1987 fuhr ich eines schönen Sommertags von der Arbeit in Hamm-Schmehausen nach Haus und passierte dabei die Autobahn-Auffahrt Hamm-Uentrop. Ein LKW stand auf der Linksabbiege-Spur, um auf die Autobahn Richtung Dortmund abzubiegen. Nachdem der Fahrer keinen entgegen kommenden Verkehr mehr sah, fuhr er los. Sekunden später krachte ein 7er BMW mit 2 Insassen frontal in den LKW.

Was war passiert? Der BMW mit grau-metallic Tarnfarbe war im Schatten unter der Autobahnbrücke nicht zu erkennen, so dass der LKW-Fahrer dem PKW die Vorfahrt nahm. Hätte der BMW Fahrlicht eingeschaltet, wäre er ganz sicher nicht übersehen worden. Ohne Licht gab es nun aber 2 Verletzte und einen um 50 cm verkürzten BMW mit Totalschaden. Seitdem fahre ich immer mit Licht! Ich will nicht übersehen werden! Übrigens auch mit dem Fahrrad!

In Skandinavien und Kanada ist seit den 80er Jahren, in inzwischen 16 europäischen Ländern weniger lange vorgeschrieben, beim Fahren mit einem Kraftfahrzeug stets das Fahrlicht einzuschalten, wenngleich dies in einigen Ländern inkonsequenterweise nur im Winterhalbjahr, zum Teil auch nur außerorts gilt.

In Deutschland hat es Mitte der 80er Jahre eine Initiative der Verkehrswacht und der Verwaltungsberufsgenossenschaften (VBG) gegeben, immer mit Licht zu fahren. Am Straßenrand sah man dazu das links abgebildete Schild:

Verkehrswacht und VBG haben sich 2005 an die Schutzfunktion des Tagfahrlichts erinnert und vereinzelt neue Plakate an den Straßenrändern aufgestellt. Immerhin sind die Plakate diesmal zweisprachig, weil in Deutschland ja immer weniger Menschen Deutsch verstehen.

In den Ländern, in denen das Fahrlicht zum ständigen Muss geworden ist, ist die Gesamtzahl der Unfälle zwischen 5% und 10% zurück gegangen. Der Grund dafür liegt darin, dass ein Fahrzeug mit Fahrlicht besser gesehen und und früher erkannt wird - nicht nur bei Regen oder Nebel sondern auch und gerade bei völlig klarem Himmel und strahlendem Sonnenschein: Wo viel Licht ist, ist bekanntlich auch viel Schatten, und ein Auto im Schatten von Bäumen oder einer Brücke ist genauso schlecht zu erkennen wie ein Auto im Nebel.

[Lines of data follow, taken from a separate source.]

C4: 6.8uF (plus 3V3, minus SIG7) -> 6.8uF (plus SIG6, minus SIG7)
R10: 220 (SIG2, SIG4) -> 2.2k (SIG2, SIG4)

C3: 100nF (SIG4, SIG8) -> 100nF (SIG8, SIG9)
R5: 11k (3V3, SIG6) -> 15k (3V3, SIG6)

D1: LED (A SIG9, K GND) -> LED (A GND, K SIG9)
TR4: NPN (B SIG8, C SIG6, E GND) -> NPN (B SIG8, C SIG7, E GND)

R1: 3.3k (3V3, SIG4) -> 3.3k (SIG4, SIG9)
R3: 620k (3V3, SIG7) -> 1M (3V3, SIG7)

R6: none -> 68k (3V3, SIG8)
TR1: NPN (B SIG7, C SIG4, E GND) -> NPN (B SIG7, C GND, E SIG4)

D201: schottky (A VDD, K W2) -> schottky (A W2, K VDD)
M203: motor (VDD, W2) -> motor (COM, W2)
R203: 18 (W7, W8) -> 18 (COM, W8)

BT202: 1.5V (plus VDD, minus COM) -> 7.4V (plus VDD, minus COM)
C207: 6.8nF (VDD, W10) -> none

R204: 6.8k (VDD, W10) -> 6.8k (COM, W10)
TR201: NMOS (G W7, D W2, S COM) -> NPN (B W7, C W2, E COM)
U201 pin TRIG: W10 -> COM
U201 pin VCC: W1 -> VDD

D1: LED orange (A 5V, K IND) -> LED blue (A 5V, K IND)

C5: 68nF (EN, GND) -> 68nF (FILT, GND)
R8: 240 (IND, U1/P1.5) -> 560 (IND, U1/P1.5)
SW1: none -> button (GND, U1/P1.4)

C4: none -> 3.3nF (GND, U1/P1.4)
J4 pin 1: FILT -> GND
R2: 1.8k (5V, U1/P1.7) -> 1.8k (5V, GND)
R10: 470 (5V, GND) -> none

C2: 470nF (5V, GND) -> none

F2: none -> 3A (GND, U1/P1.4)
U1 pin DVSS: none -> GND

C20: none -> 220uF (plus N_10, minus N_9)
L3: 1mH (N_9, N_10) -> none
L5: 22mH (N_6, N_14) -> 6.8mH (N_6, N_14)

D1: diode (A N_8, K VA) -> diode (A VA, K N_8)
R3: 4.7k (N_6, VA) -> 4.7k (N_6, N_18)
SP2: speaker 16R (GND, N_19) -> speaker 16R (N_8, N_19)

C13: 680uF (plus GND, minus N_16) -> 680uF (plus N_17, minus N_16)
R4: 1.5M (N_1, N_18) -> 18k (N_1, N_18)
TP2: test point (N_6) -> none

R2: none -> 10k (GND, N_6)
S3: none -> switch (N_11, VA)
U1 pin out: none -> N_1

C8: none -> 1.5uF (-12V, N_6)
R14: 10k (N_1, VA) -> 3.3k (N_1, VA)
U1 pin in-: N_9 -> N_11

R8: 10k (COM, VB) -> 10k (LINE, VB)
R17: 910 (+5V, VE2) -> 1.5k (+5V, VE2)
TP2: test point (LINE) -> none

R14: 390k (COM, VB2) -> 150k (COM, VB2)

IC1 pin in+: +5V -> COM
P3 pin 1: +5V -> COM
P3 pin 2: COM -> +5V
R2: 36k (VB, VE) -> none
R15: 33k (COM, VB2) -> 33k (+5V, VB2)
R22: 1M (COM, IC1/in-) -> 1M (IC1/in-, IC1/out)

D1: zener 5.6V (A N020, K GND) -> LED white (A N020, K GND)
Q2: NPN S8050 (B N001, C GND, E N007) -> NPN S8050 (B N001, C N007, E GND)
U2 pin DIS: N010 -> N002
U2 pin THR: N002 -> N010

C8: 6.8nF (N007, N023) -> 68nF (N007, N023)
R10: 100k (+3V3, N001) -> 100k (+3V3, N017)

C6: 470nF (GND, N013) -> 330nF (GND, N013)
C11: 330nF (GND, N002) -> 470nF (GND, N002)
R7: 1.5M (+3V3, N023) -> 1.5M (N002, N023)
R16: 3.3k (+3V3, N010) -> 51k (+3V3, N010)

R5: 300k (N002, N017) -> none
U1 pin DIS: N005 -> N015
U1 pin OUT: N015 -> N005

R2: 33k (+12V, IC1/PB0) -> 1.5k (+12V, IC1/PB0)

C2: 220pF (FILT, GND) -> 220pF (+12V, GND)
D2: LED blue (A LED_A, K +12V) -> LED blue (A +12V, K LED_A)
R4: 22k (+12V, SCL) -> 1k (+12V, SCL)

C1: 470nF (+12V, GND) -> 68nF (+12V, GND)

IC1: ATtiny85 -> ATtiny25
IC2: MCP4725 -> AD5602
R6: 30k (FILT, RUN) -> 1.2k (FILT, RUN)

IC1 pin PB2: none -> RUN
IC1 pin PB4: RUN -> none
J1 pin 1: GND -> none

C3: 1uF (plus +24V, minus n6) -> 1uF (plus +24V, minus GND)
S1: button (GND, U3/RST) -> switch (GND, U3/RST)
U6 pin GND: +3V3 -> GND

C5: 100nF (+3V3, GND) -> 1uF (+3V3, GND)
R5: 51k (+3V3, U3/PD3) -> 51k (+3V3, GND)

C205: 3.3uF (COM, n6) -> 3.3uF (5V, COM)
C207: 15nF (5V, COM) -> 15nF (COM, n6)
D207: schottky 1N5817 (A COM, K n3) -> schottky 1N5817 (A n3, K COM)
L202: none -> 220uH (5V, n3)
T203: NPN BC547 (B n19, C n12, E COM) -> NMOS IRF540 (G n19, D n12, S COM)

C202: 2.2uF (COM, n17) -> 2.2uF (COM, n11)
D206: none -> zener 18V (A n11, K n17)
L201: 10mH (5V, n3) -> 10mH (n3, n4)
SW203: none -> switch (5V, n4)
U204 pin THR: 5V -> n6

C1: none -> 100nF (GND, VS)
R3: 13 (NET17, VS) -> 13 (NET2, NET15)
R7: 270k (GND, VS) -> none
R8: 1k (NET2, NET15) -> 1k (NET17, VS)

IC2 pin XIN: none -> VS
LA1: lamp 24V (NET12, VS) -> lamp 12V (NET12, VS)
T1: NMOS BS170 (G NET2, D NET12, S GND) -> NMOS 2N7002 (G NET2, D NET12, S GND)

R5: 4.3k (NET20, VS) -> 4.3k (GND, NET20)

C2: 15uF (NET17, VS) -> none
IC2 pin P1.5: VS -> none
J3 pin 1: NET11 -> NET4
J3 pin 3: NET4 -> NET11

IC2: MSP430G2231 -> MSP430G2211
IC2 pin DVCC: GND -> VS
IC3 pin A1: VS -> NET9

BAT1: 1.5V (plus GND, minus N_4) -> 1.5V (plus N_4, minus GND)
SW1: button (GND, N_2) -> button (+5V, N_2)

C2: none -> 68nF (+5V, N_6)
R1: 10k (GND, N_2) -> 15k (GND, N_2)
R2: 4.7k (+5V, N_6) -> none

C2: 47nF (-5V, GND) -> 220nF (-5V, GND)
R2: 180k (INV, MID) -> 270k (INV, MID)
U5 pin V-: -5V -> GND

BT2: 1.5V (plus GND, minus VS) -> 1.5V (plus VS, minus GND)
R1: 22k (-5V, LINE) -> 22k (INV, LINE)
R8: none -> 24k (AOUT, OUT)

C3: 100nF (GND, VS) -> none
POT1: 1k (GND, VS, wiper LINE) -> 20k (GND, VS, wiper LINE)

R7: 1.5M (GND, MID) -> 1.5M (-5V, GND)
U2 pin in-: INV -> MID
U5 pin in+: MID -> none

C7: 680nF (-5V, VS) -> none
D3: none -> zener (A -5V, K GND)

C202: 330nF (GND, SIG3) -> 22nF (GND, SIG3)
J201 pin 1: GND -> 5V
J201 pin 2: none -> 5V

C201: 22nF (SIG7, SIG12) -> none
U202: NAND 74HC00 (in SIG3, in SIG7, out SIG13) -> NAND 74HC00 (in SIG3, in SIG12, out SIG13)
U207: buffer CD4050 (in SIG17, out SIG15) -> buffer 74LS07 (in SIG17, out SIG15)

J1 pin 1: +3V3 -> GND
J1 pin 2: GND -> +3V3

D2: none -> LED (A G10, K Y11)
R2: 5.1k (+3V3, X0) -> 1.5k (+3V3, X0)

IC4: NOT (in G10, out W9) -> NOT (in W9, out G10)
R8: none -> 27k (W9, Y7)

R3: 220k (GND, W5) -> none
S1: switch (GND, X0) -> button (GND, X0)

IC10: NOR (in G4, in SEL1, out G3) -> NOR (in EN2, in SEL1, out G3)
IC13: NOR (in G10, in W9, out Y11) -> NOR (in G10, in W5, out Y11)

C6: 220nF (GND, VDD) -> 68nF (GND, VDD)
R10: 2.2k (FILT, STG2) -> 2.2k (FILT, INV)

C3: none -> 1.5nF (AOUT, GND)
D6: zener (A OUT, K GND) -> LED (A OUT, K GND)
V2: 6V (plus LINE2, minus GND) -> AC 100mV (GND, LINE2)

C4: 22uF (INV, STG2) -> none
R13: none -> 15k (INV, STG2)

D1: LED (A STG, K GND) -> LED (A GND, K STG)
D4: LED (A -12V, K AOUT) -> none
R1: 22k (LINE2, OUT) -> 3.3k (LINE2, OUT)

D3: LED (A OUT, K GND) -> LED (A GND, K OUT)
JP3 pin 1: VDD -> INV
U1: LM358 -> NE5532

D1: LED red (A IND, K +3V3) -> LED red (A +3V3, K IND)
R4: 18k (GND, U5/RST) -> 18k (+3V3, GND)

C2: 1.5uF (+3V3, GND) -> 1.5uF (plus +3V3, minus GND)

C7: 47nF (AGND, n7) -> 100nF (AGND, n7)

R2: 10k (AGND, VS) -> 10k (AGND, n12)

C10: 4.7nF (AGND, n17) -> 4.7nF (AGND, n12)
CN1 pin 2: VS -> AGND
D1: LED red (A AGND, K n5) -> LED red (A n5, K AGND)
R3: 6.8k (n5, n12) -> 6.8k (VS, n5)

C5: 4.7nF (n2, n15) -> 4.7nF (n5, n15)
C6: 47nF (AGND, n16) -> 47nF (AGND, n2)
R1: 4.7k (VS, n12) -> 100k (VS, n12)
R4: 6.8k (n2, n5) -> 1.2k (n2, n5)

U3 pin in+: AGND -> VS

Auch in Deutschland hätten also schon seit 20 Jahren zwischen 5% und 10% aller Unfälle vermieden werden können, wenn unser Bundesverkehrsminister sich am fortschrittlichen, verantwortungsbewussten Ausland orientiert hätte. Das heißt letztlich auch: 5% bis 10% aller Unfälle, aller Verkehrstoten und -verletzten in Deutschland der letzten 20 Jahre hat unser Bundesverkehrsminister direkt zu verantworten, weil er es wider besseren Wissens unterlassen hat, die Autofahrer durch die Lichtvorschrift vor vermeidbaren Unfällen zu schützen.

Sind Sie Leidtragender eines Unfalls, bei dem Sachen oder Personen zu Schaden oder sogar ums Leben gekommen sind, weil ein Fahrzeug zu spät oder gar nicht gesehen wurde? Verklagen Sie das Verkehrsministerium auf Schadenersatz! Es trägt eine wesentliche Mitschuld an solchen Unfällen.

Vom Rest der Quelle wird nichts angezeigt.